Quick Links

Re: tablesample performance

From:	Francisco Olarte <folarte(at)peoplecall(dot)com>
To:	Andy Colson <andy(at)squeakycode(dot)net>
Cc:	pgsql <pgsql-general(at)postgresql(dot)org>
Subject:	Re: tablesample performance
Date:	2016-10-18 16:44:14
Message-ID:	CA+bJJbxOnJ2DJvVYT7aq8cgnGwem-zJPDjAMDZ1HHbPu6_WrhQ@mail.gmail.com
Views:	Whole Thread \| Raw Message \| Download mbox \| Resend email
Thread:
Lists:	pgsql-general

On Tue, Oct 18, 2016 at 5:06 PM, Andy Colson <andy(at)squeakycode(dot)net> wrote:
> I wanted to report an awesome performance boost using tablesample.
> In my stored function I was getting a random row using:
> select one into x from ones order by random() limit 1;
> When the table was smaller it worked fine, but the performance has slowly
> gotten worse. This morning I was getting around 8 transactions a second.

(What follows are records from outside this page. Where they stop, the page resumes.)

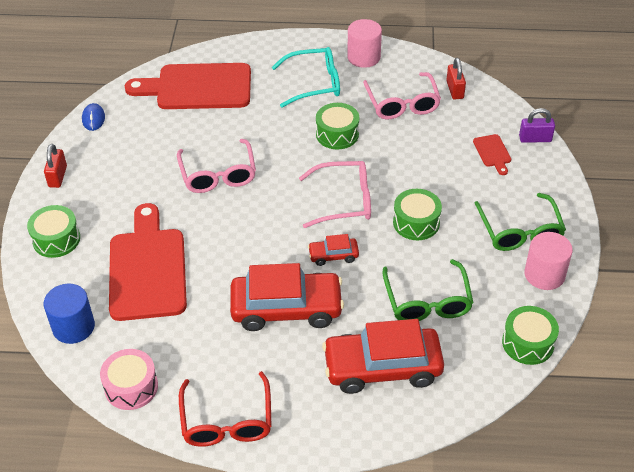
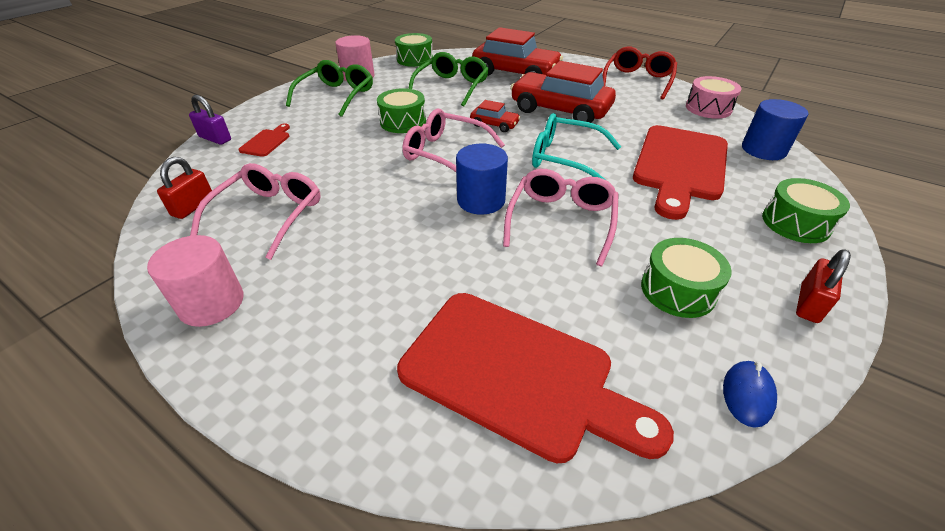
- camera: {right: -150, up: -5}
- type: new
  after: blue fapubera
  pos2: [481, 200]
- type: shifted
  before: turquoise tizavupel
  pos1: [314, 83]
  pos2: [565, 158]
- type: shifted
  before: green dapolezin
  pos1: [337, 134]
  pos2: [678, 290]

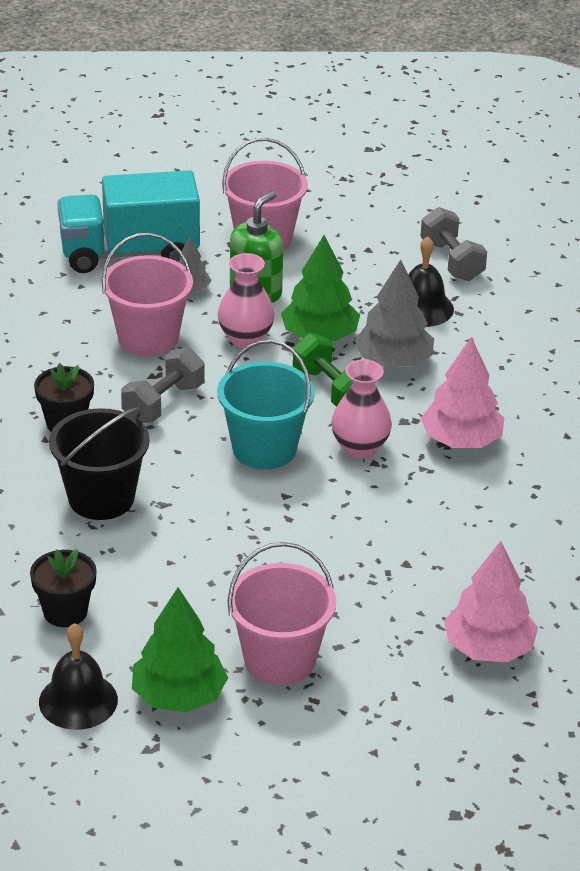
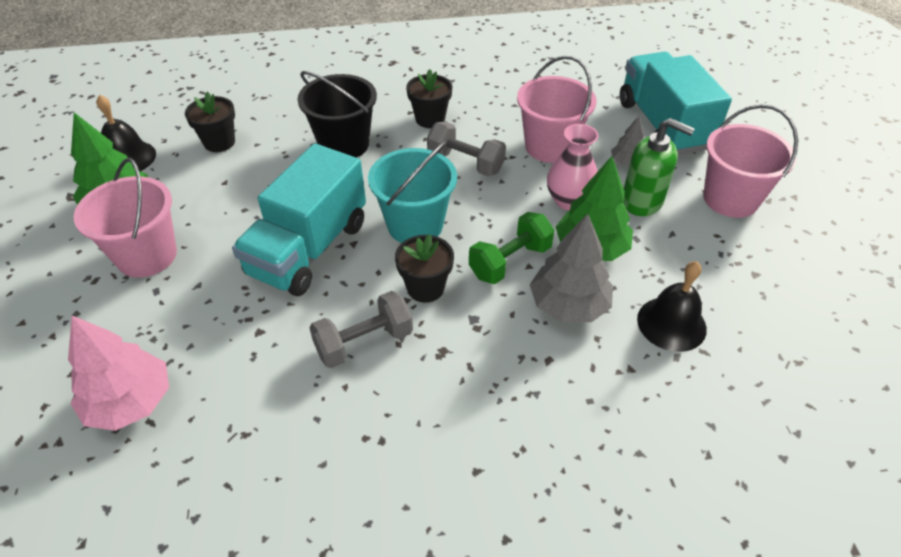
- camera: {right: 85, up: 10}
- type: new
  after: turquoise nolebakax
  pos2: [308, 249]
- type: shifted
  before: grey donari
  pos1: [452, 261]
  pos2: [364, 342]
- type: swapped
  before: pink sogubi
  after: black nirubel
  pos1: [360, 448]
  pos2: [425, 288]
- type: gone
  before: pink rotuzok
  pos1: [461, 440]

Which is not a surprise, as it has to at least read all the rows and
generate a random() for each one and keep track of the minimum.

> I just replaced it with:
> select one into x from ones tablesample bernoulli(1) limit 1;

This should be faster, but to me it seems it does a different thing.
This seems to select each row of the table with probability 1% and
return the first selected, i.e., something similar to

select one into x from ones where random()>0.01 limit 1.

Which has the ( diminishing with table size ) risk of selecting zero
rows and is going to select one of the first 100 or so rows with high
probability, unless I'm missing something.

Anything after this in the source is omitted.